By the Court, Mason, J.

A just construction of the statute under which these proceedings were had, will not permit this order of the Broome sessions to stand. The 8th section of the act provides that when a father shall abscond from his children or his wife, leaving any of them chargeable, or likely to become chargeable, upon the public for their support, the overseers of the poor of the town where such wife or children may be, may *237apply to any two justices of the peace of any county in which any estate, real or personal, of said father or husband may be situated, for a warrant to seize the same; and that upon due proof of the facts aforesaid, the said justices shall issue their warrant, authorizing the said overseers to take and seize the goods, chattels and effects, things in action and the lands and tenements of the person so absconding. (1 R. S. 615, § 8.) The 9th section authorizes the said overseers, by virtue of such warrant, to seize and take the said property wherever the same may be found, in the same county, and declares that they shall be vested with all the right and title to the said property which the person so absconding had at the time of his departure.
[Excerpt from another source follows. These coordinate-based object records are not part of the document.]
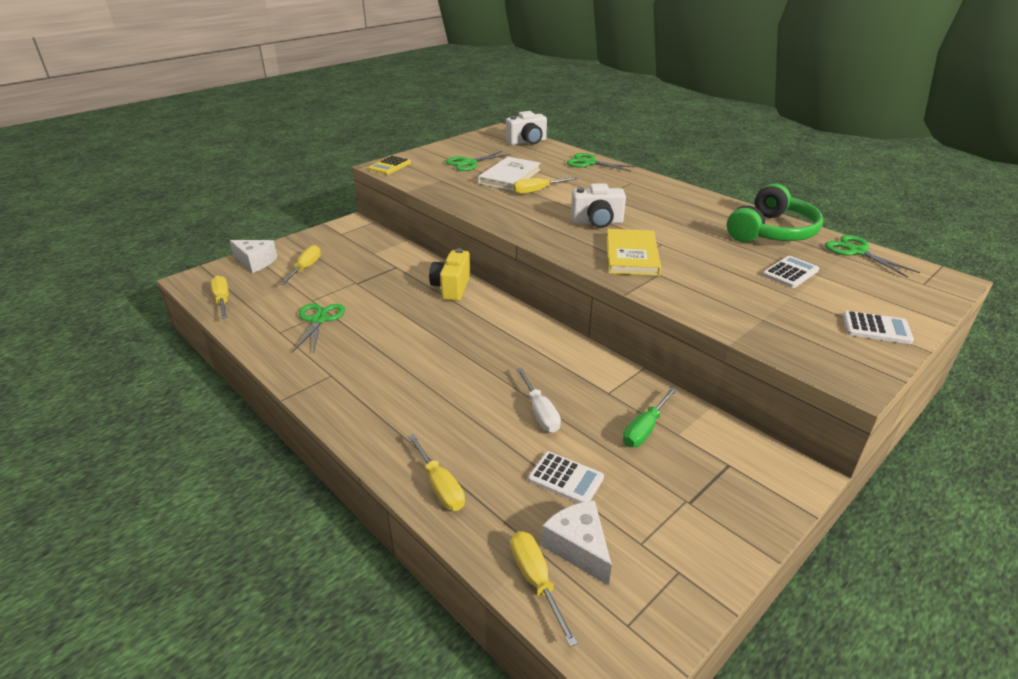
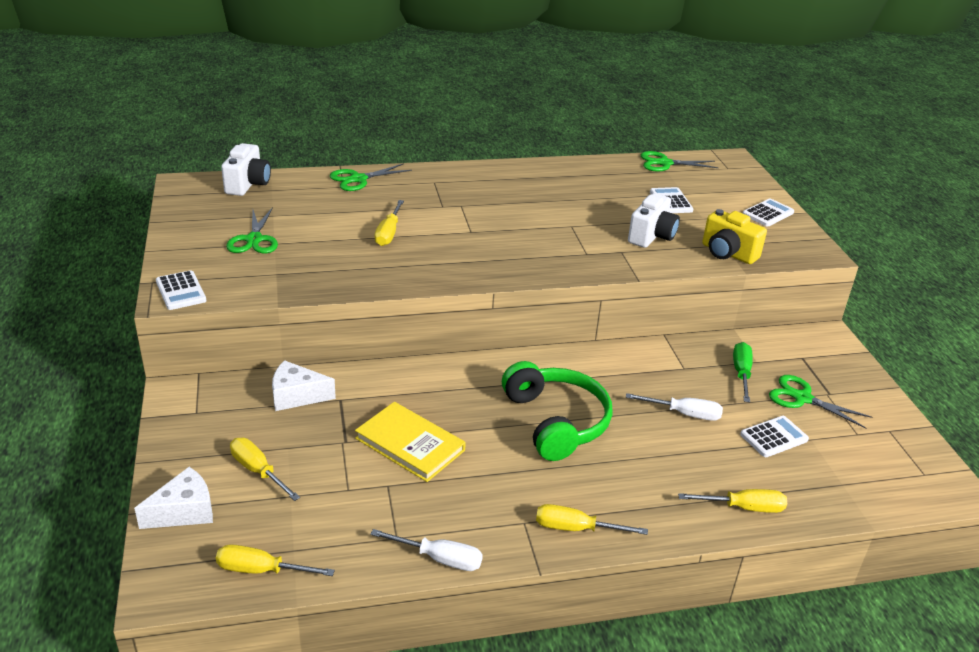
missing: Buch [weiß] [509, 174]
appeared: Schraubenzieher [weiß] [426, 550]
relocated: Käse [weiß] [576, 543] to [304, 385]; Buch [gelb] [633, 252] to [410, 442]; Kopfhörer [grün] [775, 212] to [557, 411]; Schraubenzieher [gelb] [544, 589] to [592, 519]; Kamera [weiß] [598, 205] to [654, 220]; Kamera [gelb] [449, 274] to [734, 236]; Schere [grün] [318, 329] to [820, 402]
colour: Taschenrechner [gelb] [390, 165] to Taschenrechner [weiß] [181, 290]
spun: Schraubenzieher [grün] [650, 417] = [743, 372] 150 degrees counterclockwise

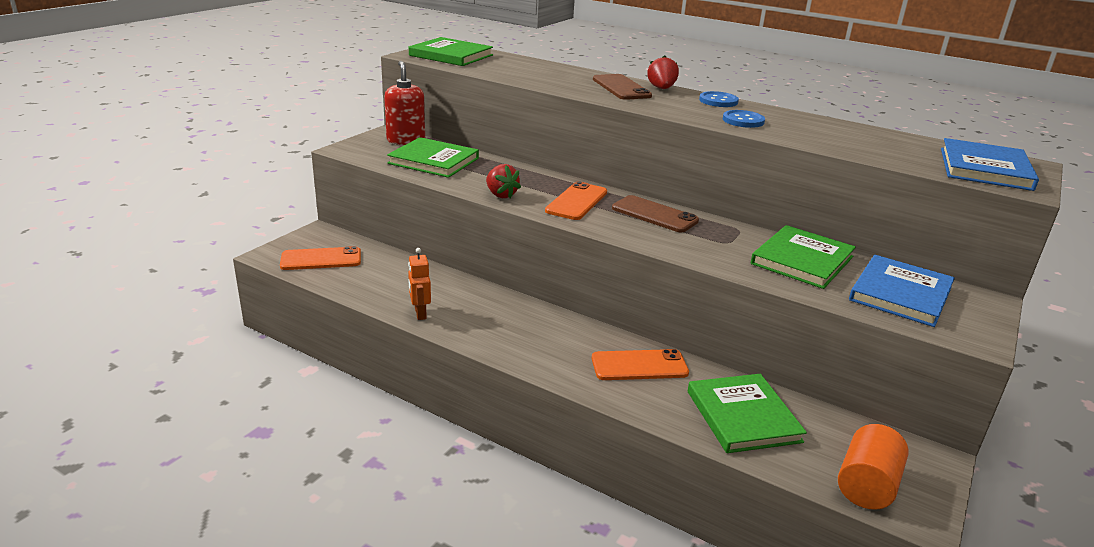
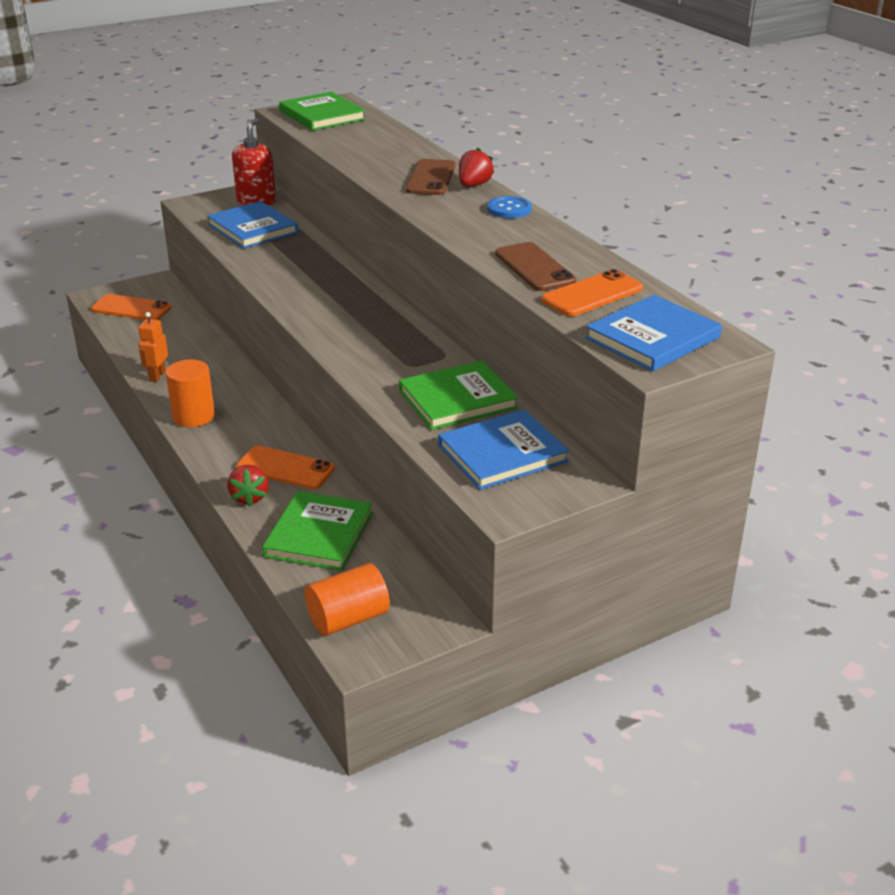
missing: Knopf [blau] [744, 119]
appeared: Vollzylinder [orange] [190, 393]
relocated: Erdbeere [rot] [503, 181] to [248, 485]; Handy [braun] [655, 214] to [535, 266]; Handy [orange] [576, 200] to [592, 292]
colour: Buch [grün] [433, 157] to Buch [blau] [252, 225]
And this section further declares that all sales and transfers of any personal property left in the county from which such person absconded, made by him after the issuing of such warrant, whether in payment of an antecedent debt, or for a new consideration, shall be absolutely void. This section also provides that the said overseers shall immediately make an inventory of the property so seized by them, and return the same, together with their proceedings, to the next court of general sessions of the peace of the county where such overseers reside, there to be filed. (1 R. S 615, § 9.)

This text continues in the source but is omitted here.